ROYAUME-UNI

Les réparations sur le sol britannique entre activisme et panafricanisme

À la fin des années 1780, deux Africains, anciennement esclavisés puis affranchis, du nom de Ottobah Cugoano et Olaudah Equiano fondent « The Sons of Africa » à Londres. Le Royaume-Uni fait alors partie des pays capturant, trafiquant et réduisant en esclavage les peuples africains afin d’alimenter en main d’œuvre les plantations de ses colonies. En créant ce groupe politique, une idée majeure anime Equiano et Cugoano : dénoncer l’esclavage pour y mettre fin. Cette revendication s’accompagne d’une demande de réparation pour les blessures reçues par les esclavisé.es. Cugoano exprime, en 1791, cette volonté de réparations dans son ouvrage Thoughts and Sentiments on the Evil and Wicked Traffic of the Slavery and Commerce of the Human Species (première édition en 1787). Dans les colonies britanniques, la question des réparations est donc présente dès la période esclavagiste. 

De la traite à l’abolition

En 1562, la Grande-Bretagne a commencé à participer à la traite transocéanique des personnes africaines, notamment par le biais des explorateurs et esclavagistes John Hawkins et Francis Drake. Liverpool, Bristol, Londres sont les ports esclavagistes les plus importants en matière de flux de navires dans l’espace atlantique. Le Royaume Uni possède des colonies dans l’espace caraïbe et sur le continent africain. 

La mise en place du système esclavagiste est inséparable de sa remise en cause.

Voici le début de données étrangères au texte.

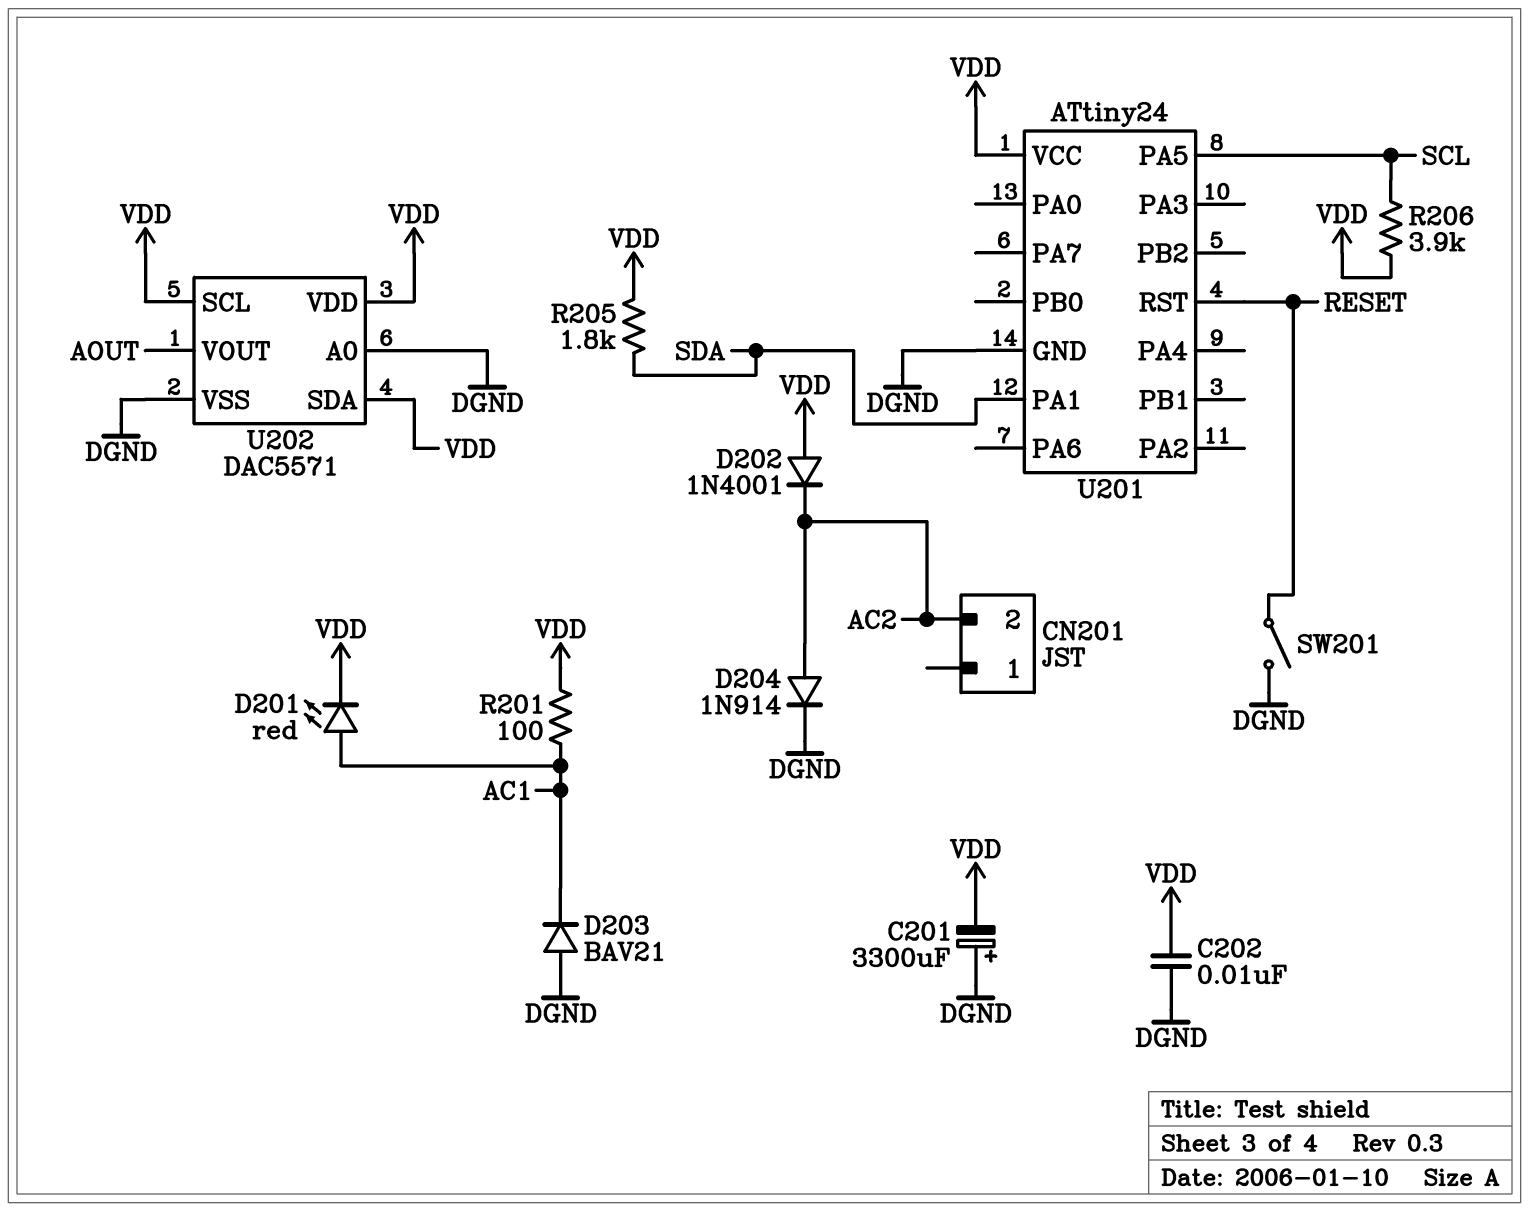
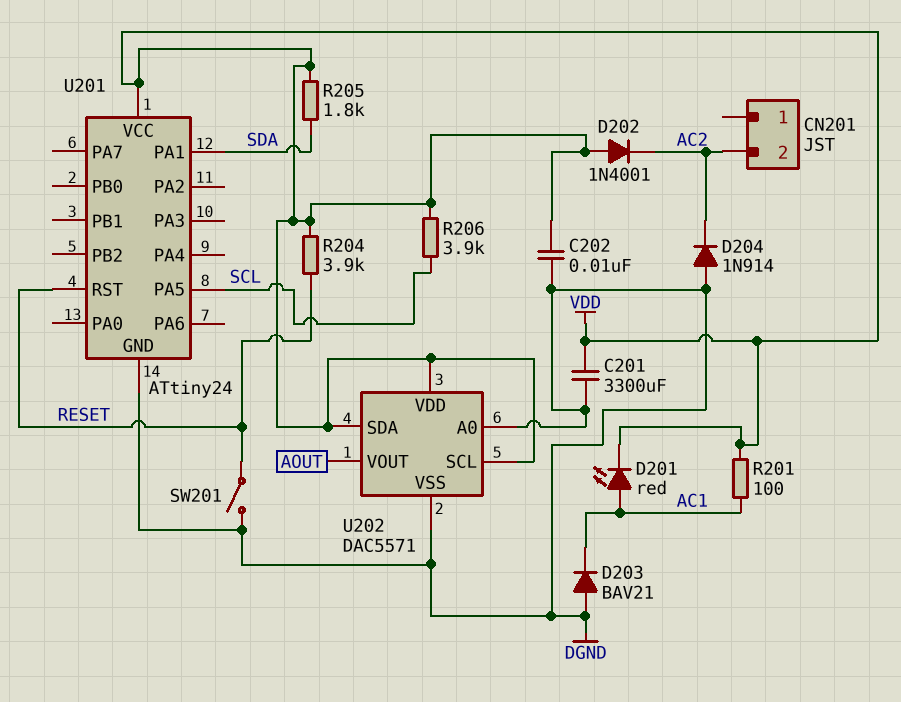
C201: 3300uF (plus DGND, minus VDD) -> 3300uF (DGND, VDD)
D204: diode 1N914 (A AC2, K DGND) -> diode 1N914 (A DGND, K AC2)
R204: none -> 3.9k (RESET, VDD)

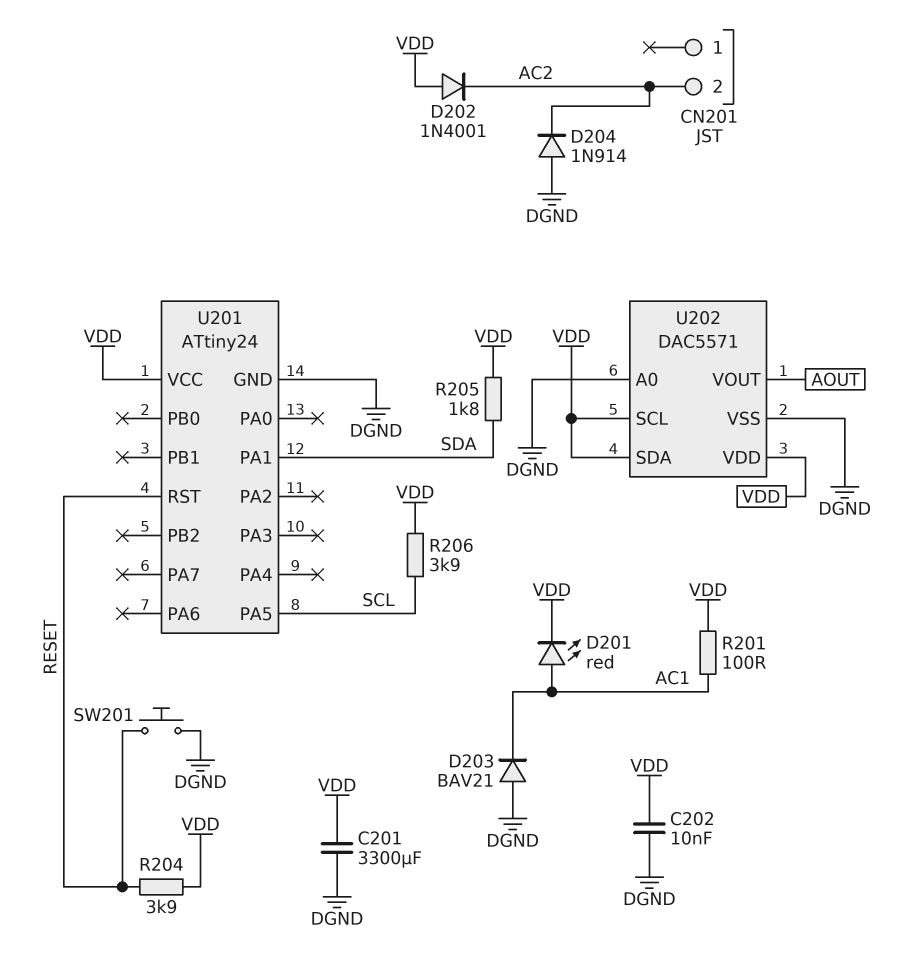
SW201: switch (DGND, RESET) -> button (DGND, RESET)

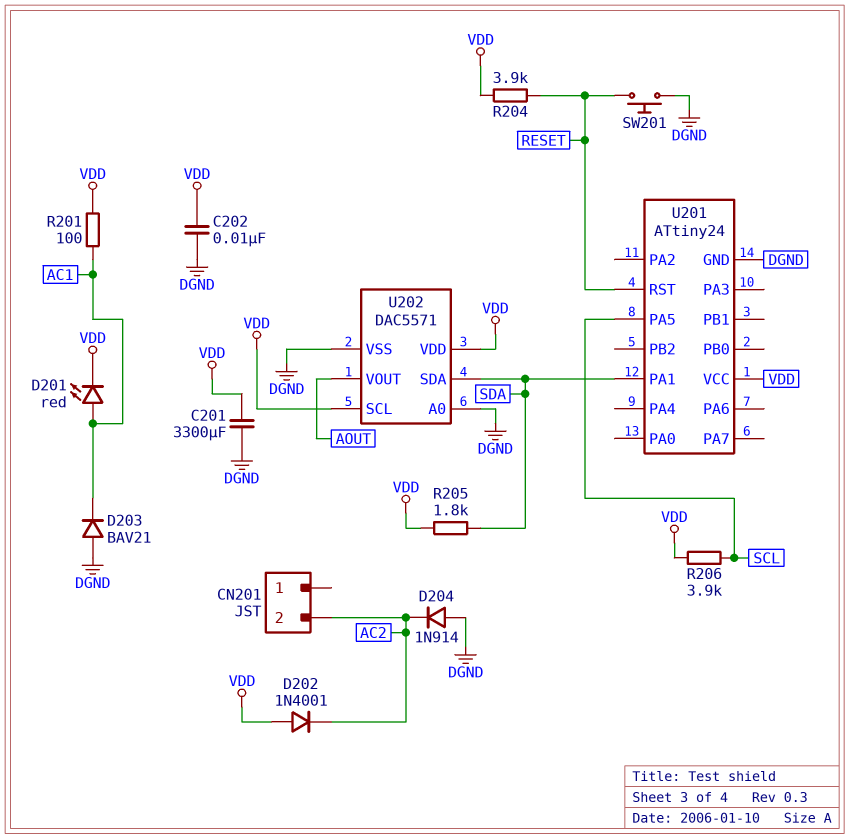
U202 pin SDA: VDD -> SDA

Alessandro Stanziani (2020) distingue ainsi deux périodes abolitionnistes. La première, de 1770 à 1807, voit la naissance des premières sociétés abolitionnistes, et est marquée par une première abolition avec l’arrêt Somersett (1772). Cet arrêt interdit l’esclavage sur le sol anglais (mais pas dans les colonies) et permet à tout esclavisé.e entrant en Angleterre ou présent sur l’un de ses navires d’être affranchi.e. L’abolitionniste William Wilberforce se distingue par son action au niveau parlementaire permettant l’abolition de la traite en 1807. La seconde période, allant de 1820 à 1840, est caractérisée par la création d’organisations abolitionnistes plus importantes et l’usage de pétitions avec un ancrage notable dans les mouvements religieux d’alors. A l’abolition, en 1833, le travail forcé (qualifié d’« apprentissage », apprenticeship) succède à l’esclavage. En 1837, les propriétaires d’esclavisé.es de tout l’empire britannique reçoivent 20 millions de livres sterling en compensation de la perte de leurs « biens », en référence à celles et ceux qu’ils avaient maintenus en esclavage.

Quand le panafricanisme inspire les demandes de réparations

Pour les chercheuses Nicola Frith et Esther Stanford-Xosei, les acteurs des demandes de réparation sont des activistes, c’est-à-dire des membres d’associations, des intellectuels, des juristes. Leurs actions et arguments s’inspirent du panafricanisme, doctrine de l’unité africaine. La demande préexistante de réparations (exprimée par « The Sons of Africa », par exemple) a été renforcée dans les diverses conférences panafricaines du 20ème siècle, qui affirment une histoire et une destinée communes des populations d’origine africaine (en Afrique et dans la diaspora) dont la plus importante s’est déroulée à Manchester en 1945. 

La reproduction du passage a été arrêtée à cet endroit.